An important caveat to a powerful work ethic, however, is how all that quantity measures in quality. Judging by what they’ve released, the Gifted Children have rarely bowed in that department, either. It’s fair to say the Gifted Children owe a nod to St. Robert Pollard and the Sacred Heart of Guided by Voices. The comparison obtains not only for sheer output but also for the tonic and twisted chaser approach of crossing stadium rock, psychedelia, Anglo-pop, and stripped-down, acoustic singer/songwriter fare: sometimes in three-minute doses, other times in a compact 30 seconds. Also like Pollard, Suszczynski rarely finds a melody he doesn’t like and he usually comes across great ones. The Gifted Children might actually have slight edge over GBV with Always Stay Sweet, in that this record manages a terrifically broad textural sprawl of sonic elements that Pollard’s old band would not have even attempted. Along with fellow Grand Island native Bill Trautman and a host of others, Suszczynski has completed a 12-song album that feels like an epic in just 20 minutes.

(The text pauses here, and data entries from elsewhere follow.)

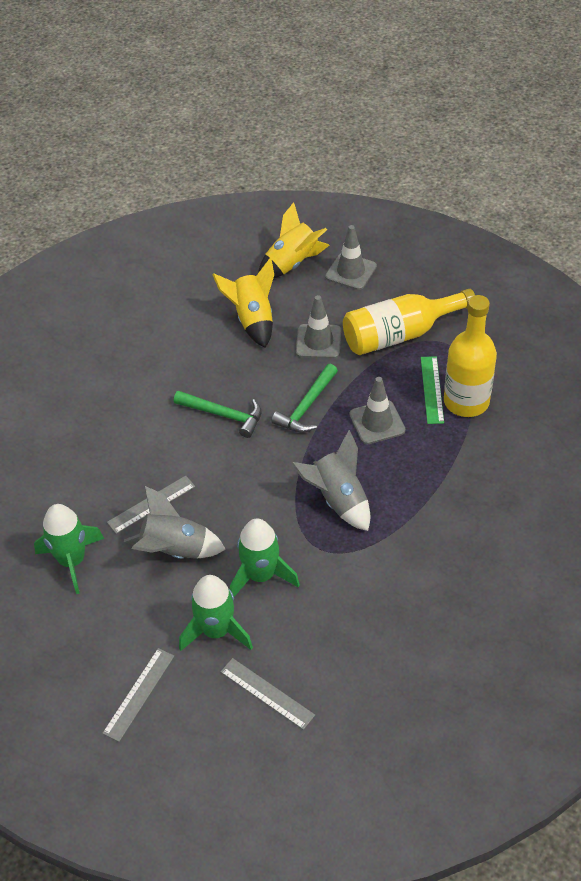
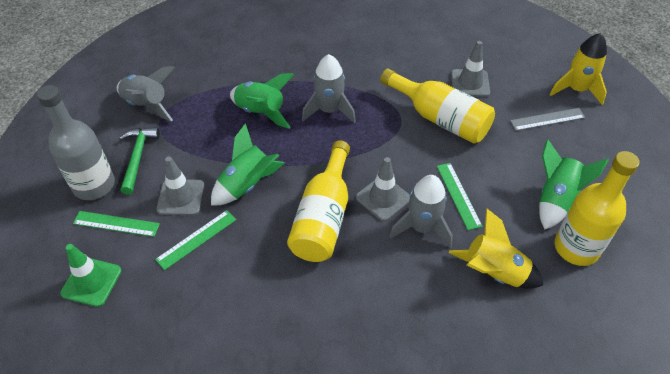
green hammer: 2 -> 1
green ruler: 1 -> 3
green traffic cone: 0 -> 1
grey bottle: 0 -> 1
grey rocket: 2 -> 3
grey ruler: 3 -> 1
yellow bottle: 2 -> 3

They can turn deftly from the dark riffage of a song like “How Important the Local Creek” to the title track, a haunting, grandiose song, echoing the bombast of the best of English, 1980s post new wave like Echo and the Bunnymen and the Cure. “Ankle Socks”—one of Trautman’s numbers—is a clipped glance of dream pop bolstered near its all-too-quick finish with a skuzzy drum machine beat. “A Forest” finds Suszczynski’s voice and acoustic guitar swaddled in a cello and clarinet, resulting in a wonderful bit of baroque folk. “Meeting the Queen of Great Bliss” has the programmed elegance of Boards of Canada with twinges of 1970s prog rock.
There’s still three months left in this year, Gifted Children. We know what you can do and are expecting at least another three or four records as good as this one…
—donny kutzbach
The Gifted Children celebrate the release of Always Stay Sweet this Saturday with a show at Nietzsche’s this Saturday, October 4, with the Stay Lows and the Vision Serpents.